A raft of 40 000 tonnes would represent 20 000 cubic meters of concrete. Again, at $2 000 per cubic meter total cost, it would be $80 000 000, added to the other total, the total cost would be $520 000 000.
The cost of a nuclear reactor is $8 billion to $10 billion, so the cost would not be out of line with other expenses. In fact, the floating of the reactor isolates it from ground motion and obviates the need for earthquake reinforcement, saving an enormous amount in construction costs; the flotation might, in fact, save money from the total cost.
The raft and reactor would be assembled on the floor of the tank and then floated into position as the tank is filled.
The main purpose of the design is in any event in which there is a danger of core melting. The sea-cocks of the platform would be opened and the entire unit sun and submerged. With passive cooling from the surrounding water, there is no danger of melting.
In order for this to work, there needs to be a separation of the feed and exit pipes. In b ^, an outlet pipe is shown fitted into a sleeve pipe. The sleeve can be an active pipe for circulation or a dead-end seal, depending on need. In the illustration the pipe continues. Heavy support and reinforcement would be needed for high-pressure pipes for them to function properly.

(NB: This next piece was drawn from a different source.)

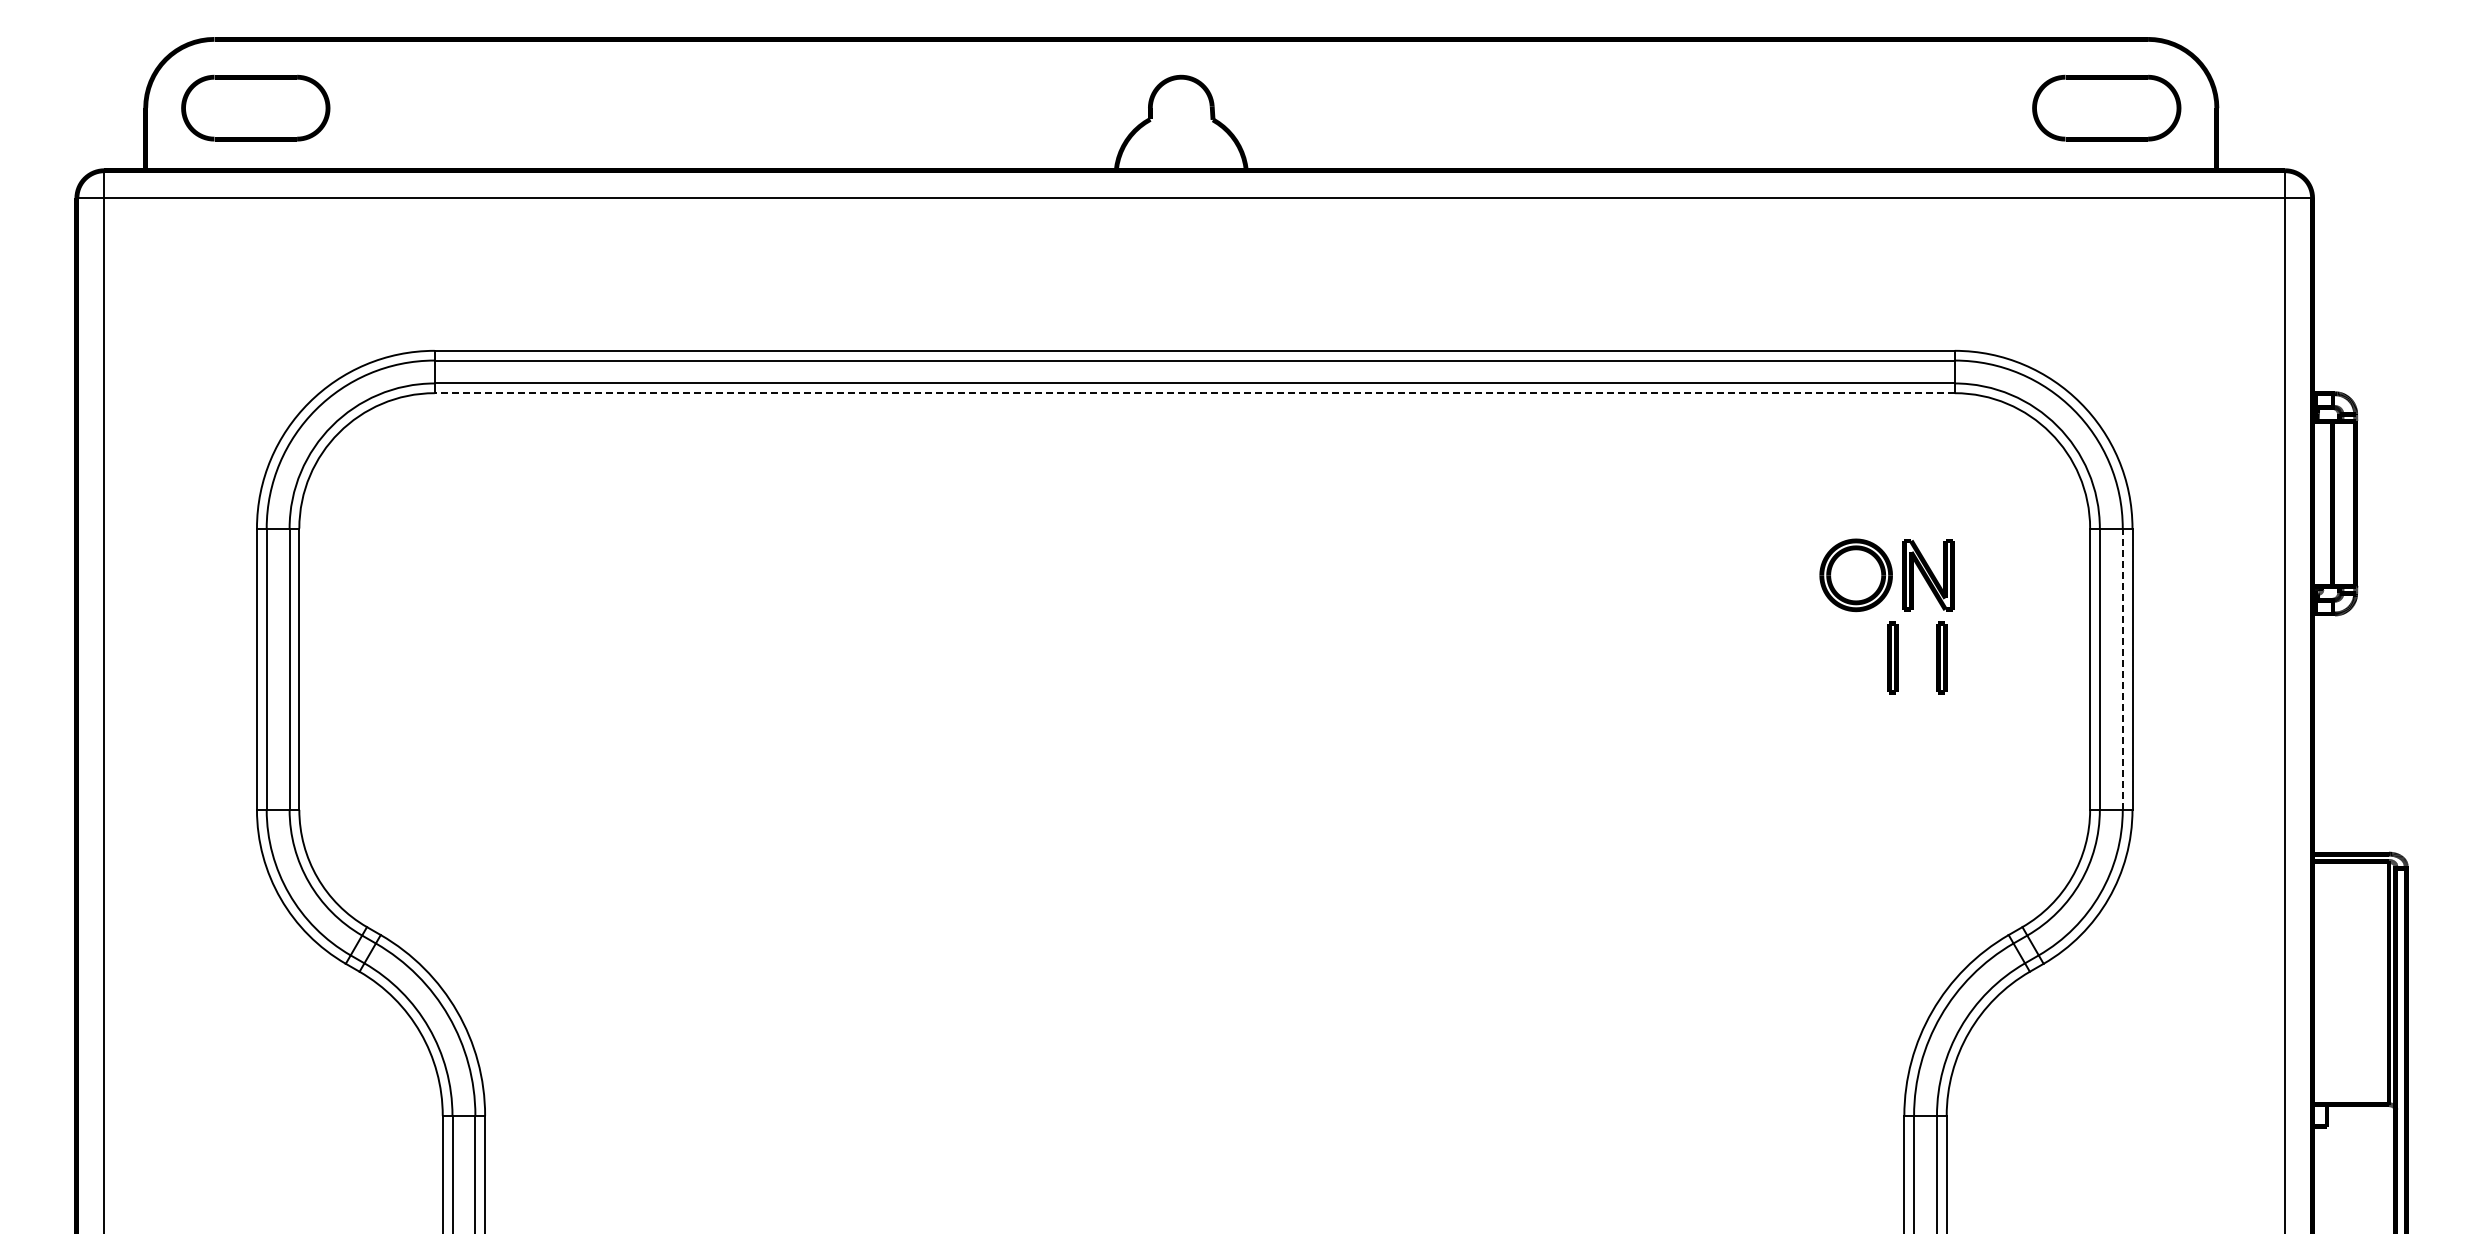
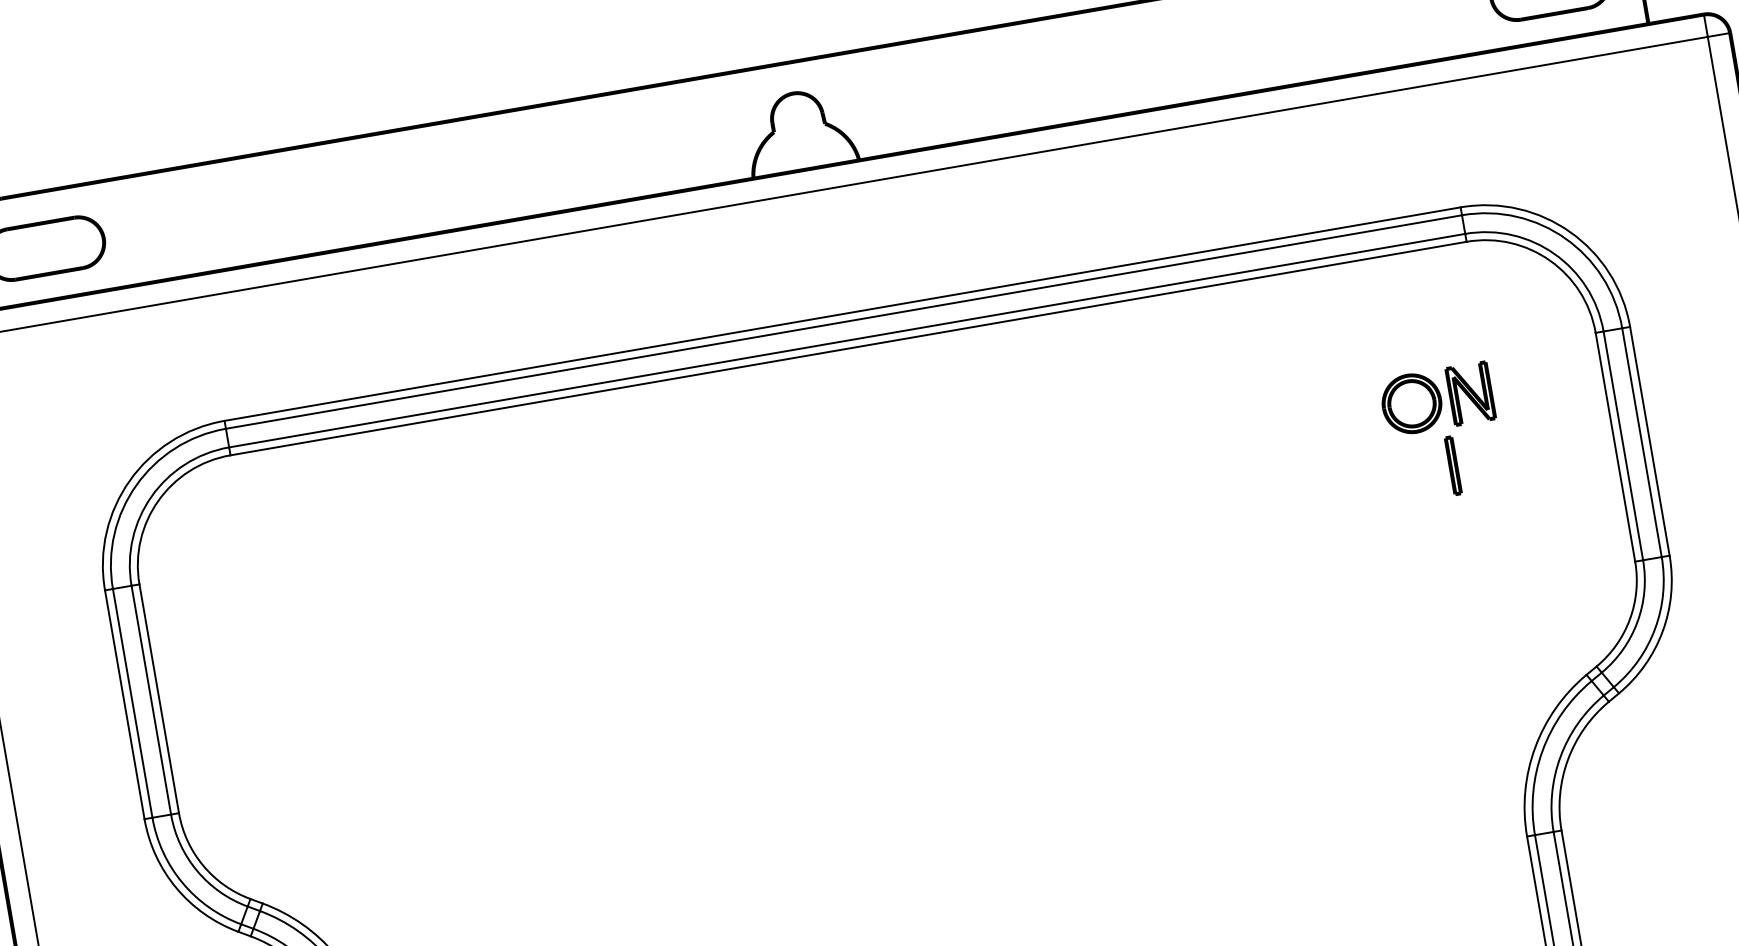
line: (1194, 393) -> (848, 348), dashed -> solid
part: (1941, 657) -> (1492, 458), removed
line: (2122, 669) -> (1641, 442), dashed -> solid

In d^, the outlet pipe, o, is shown at a higher elevation than the inlet pipe, o. This is so that the pressure in the inlet pipe is higher form deeper submergence than the outlet driving the liquid from the inlet, through the core of the reactor and then out the outlet to maintain cooling circulation. The heat form the reactor core will warm and expand the water further increasing circulation, as the warmed water will further drive itself through the exit pipe.
Depicted in d, is a pressurized water reactor, the water in the reactor core is under high pressure and circulates to where it exchanges heat with a second pipe, the secondary pipe having water then flashes into steam and drives a turbine to produce power. The outlet pipe is connected to the top of the reactor vessel where a bubble of steam, b, is maintained. This bubble normally prevents the reactor from going solid, being completely filled with water. Water does not compress easily and if the vessel filled with water, the heat produced by the reactions would heat and expand the water potentially causing the water pressure to rupture welds and pipes, leading to a lack of cooling and potential melt-down. The bubble can compress so it can absorb changes form the heating of water or water-hammer, the sudden stopping of a flow of water. When disconnecting the pipes, it is important to disconnect the steam outlet first, if the inlet pipe is disconnected the first, the steam bubble will expand, driving water out the inlet, and potentially uncovering the fuel rods. By the steam pipe being disconnected first, the steam will blow out the pipe relieving the pressure and allowing the entering water to successfully cool the core. In order to ensure the outlet opening first, it would have a shorter sleeve so the raft will sink a shorter distance before it opens. For the pressurized water reactor, the outlet pipe would be connected to a dead-end sleeve.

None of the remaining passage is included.